East Liverpool passes budget for 2013
EAST LIVERPOOL – A 2013 budget totaling $16.7 million, including a $4.8 million general fund, was passed Monday night by City Council with one member opposed due to cuts to the fire department.
A retired city firefighter, 1st Ward Councilman Ray Perorazio questioned a $77,000 cut to the fire department, saying more manpower is needed, noting, “Firefighting is a young man’s game” and, “When we have 11 firefighters (fighting a blaze), we absolutely don’t have what we need.”
Auditor Kim Woomer conceded the fire department budget is $77,000 less than last year, based on what the department actually spent in 2012 and figures in the amended certificate from the county auditor’s office.
She agreed about the safety factor, saying, “Do you think I don’t lay next to that scanner and worry every time they go out to a fire?”
With two firefighters recently hired at a new lower salary and lower insurance costs, Woomer assured Perorazio, “Nothing is going to happen to the fire department.
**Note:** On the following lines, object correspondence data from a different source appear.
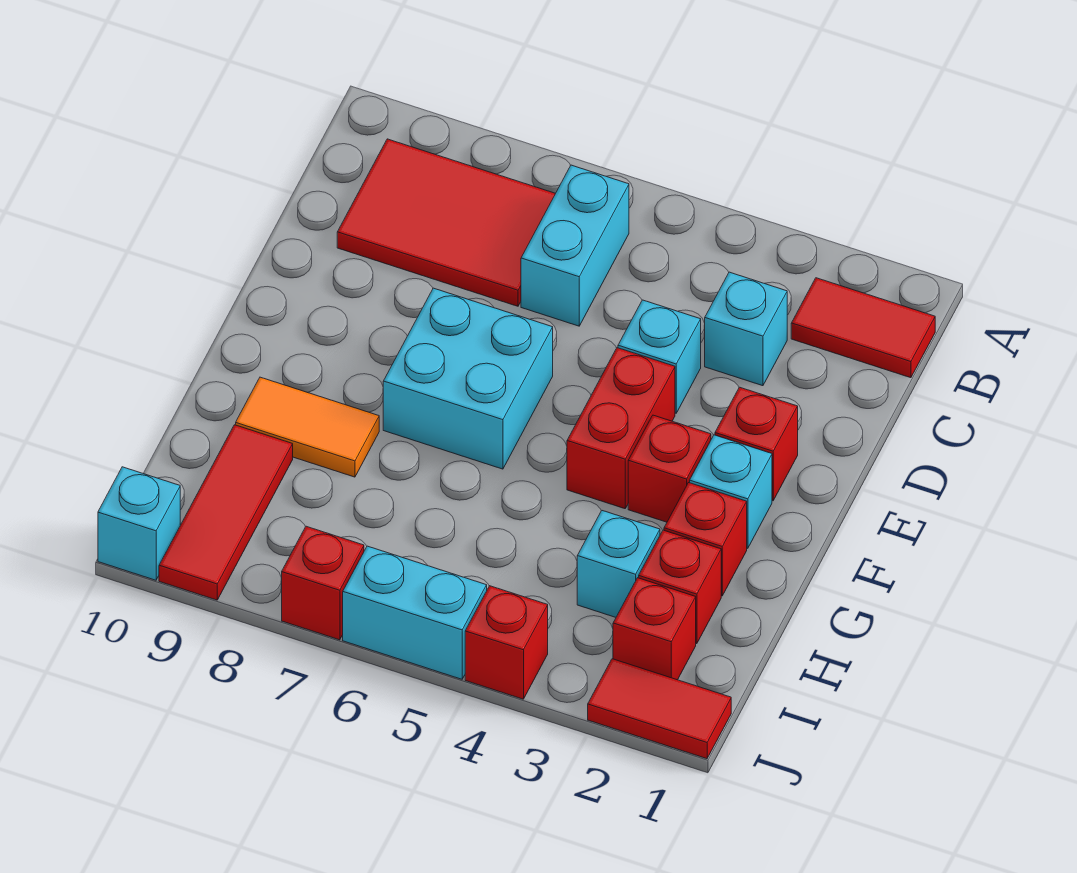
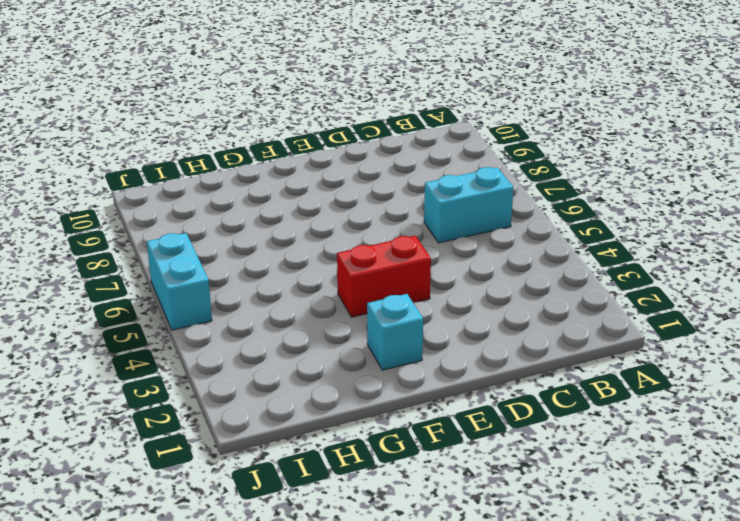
none -> red tile B1:B2 level 1
none -> red tile B7:C9 level 1
none -> cyan brick C3 level 1

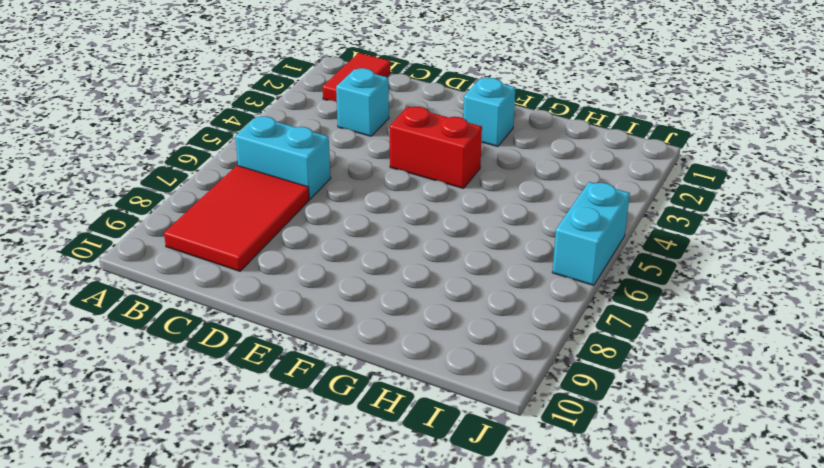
none -> cyan brick D4 level 1
none -> red brick E2 level 1
none -> cyan brick E6:F7 level 1

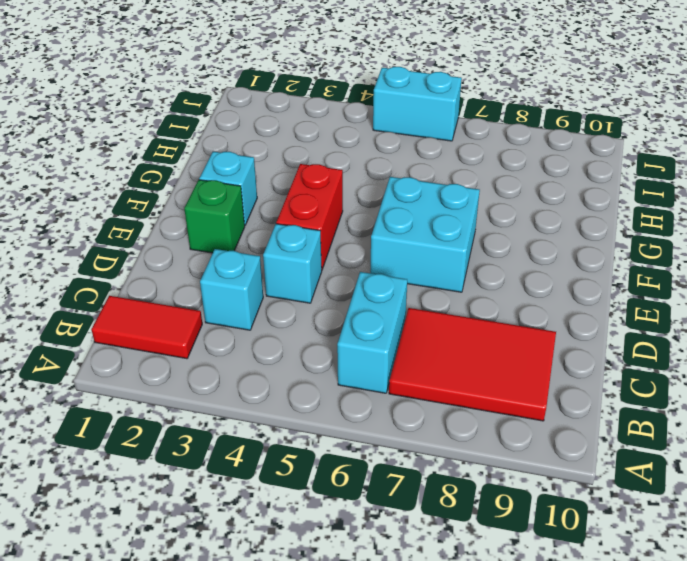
green brick E2 level 1 -> red brick E2 level 1
none -> red brick F3 level 1
none -> red brick G2 level 1
none -> orange tile G8:G9 level 1

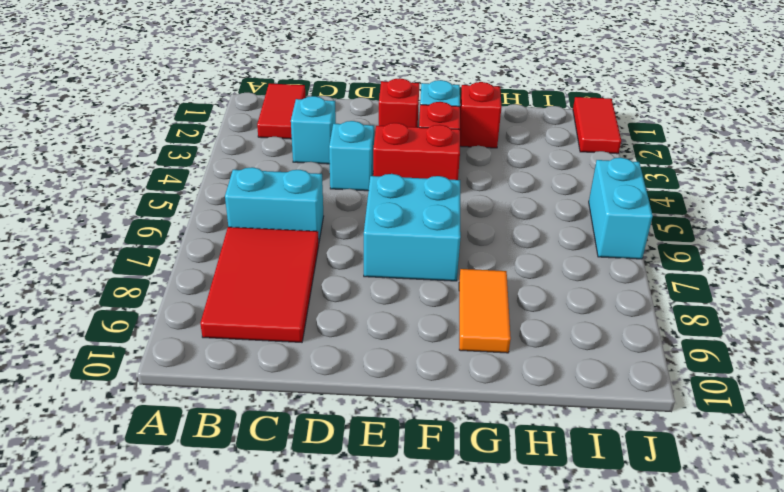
none -> red brick H2 level 1
none -> cyan brick H3 level 1
none -> red tile H9:J9 level 1

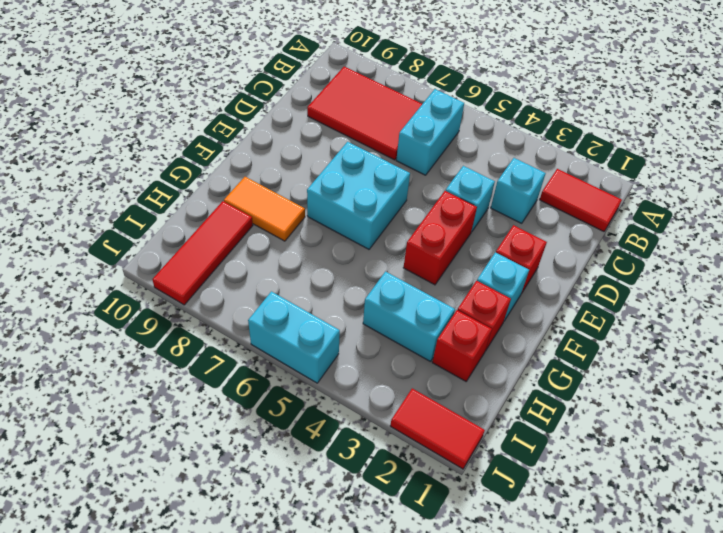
cyan brick H3:H4 level 1 -> cyan brick H3 level 1
none -> red brick F3 level 1
none -> red brick I2 level 1
none -> red brick J4 level 1

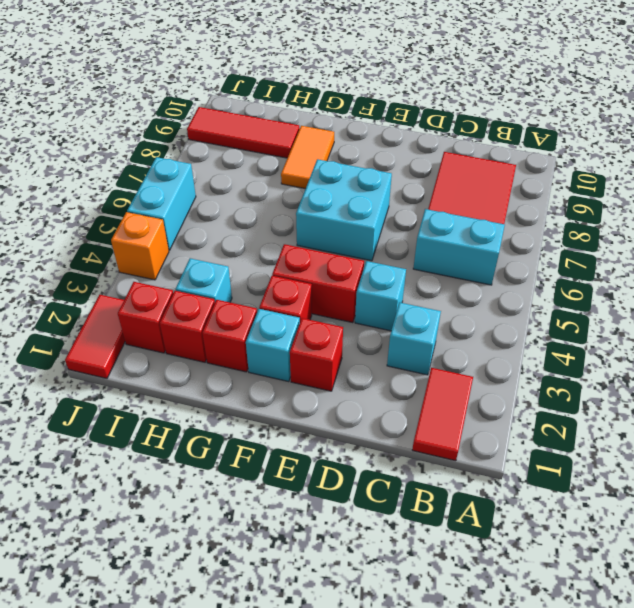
orange brick J4 level 1 -> red brick J4 level 1
none -> red brick J7 level 1
none -> cyan brick J10 level 1

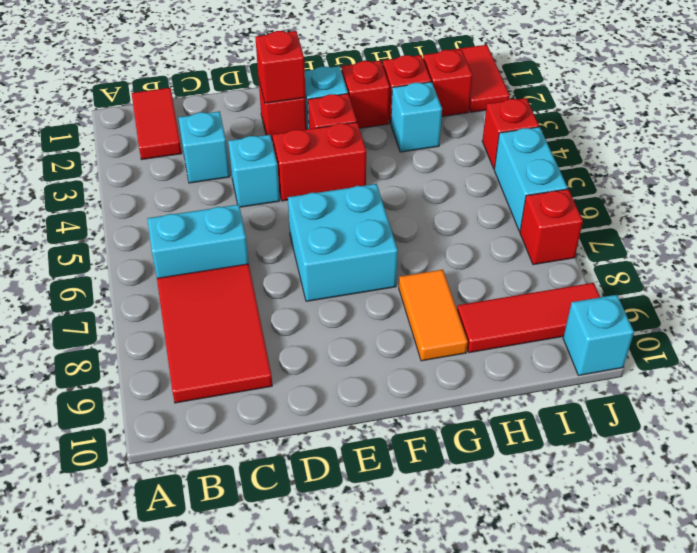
red brick E2 level 2 -> none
We have to make adjustments as we do every year. As we get more money in, we put more money into the budget. I don’t think anyone has asked who hasn’t gotten what they asked for.”
Woomer did caution that with the potential for three firefighters to retire in the near future, each will receive a pay-out of about $70,000 which has to be accounted for in the budget.
While resident Virgil Reynolds called from the audience, “Put a fee on WTI,” Woomer pointed out that the hazardous waste incinerator does pay a $160,000 annual fee to the city.
This prompted Perorazio to reiterate his concern that “nobody else is paying a tipping fee.”
Fifth Street businessman Brian Kerr also voiced his concern about the budget, saying he didn’t understand why the fire department budget was cut when two senior firefighters retired and two new men were hired under the lower wage scale.
Council also approved a resolution opposing the passage of House Bill 5 which proposes uniformity for municipal income tax.
Councilman Sherrie Curtis has said she is concerned the bill is a step toward centralization of tax collection and could result in a delay in receiving tax revenue as well as possible loss in revenue.
In other legislative matters, council also passed an amendment to the ordinance establishing a hazardous materials regional response team to include a provision holding each member responsible for its own liability insurance and Workers Compensation coverage.
Councilman Chuck Wade, a former insurance agent, called it a “hold harmless agreement” and said, “We need to do this.”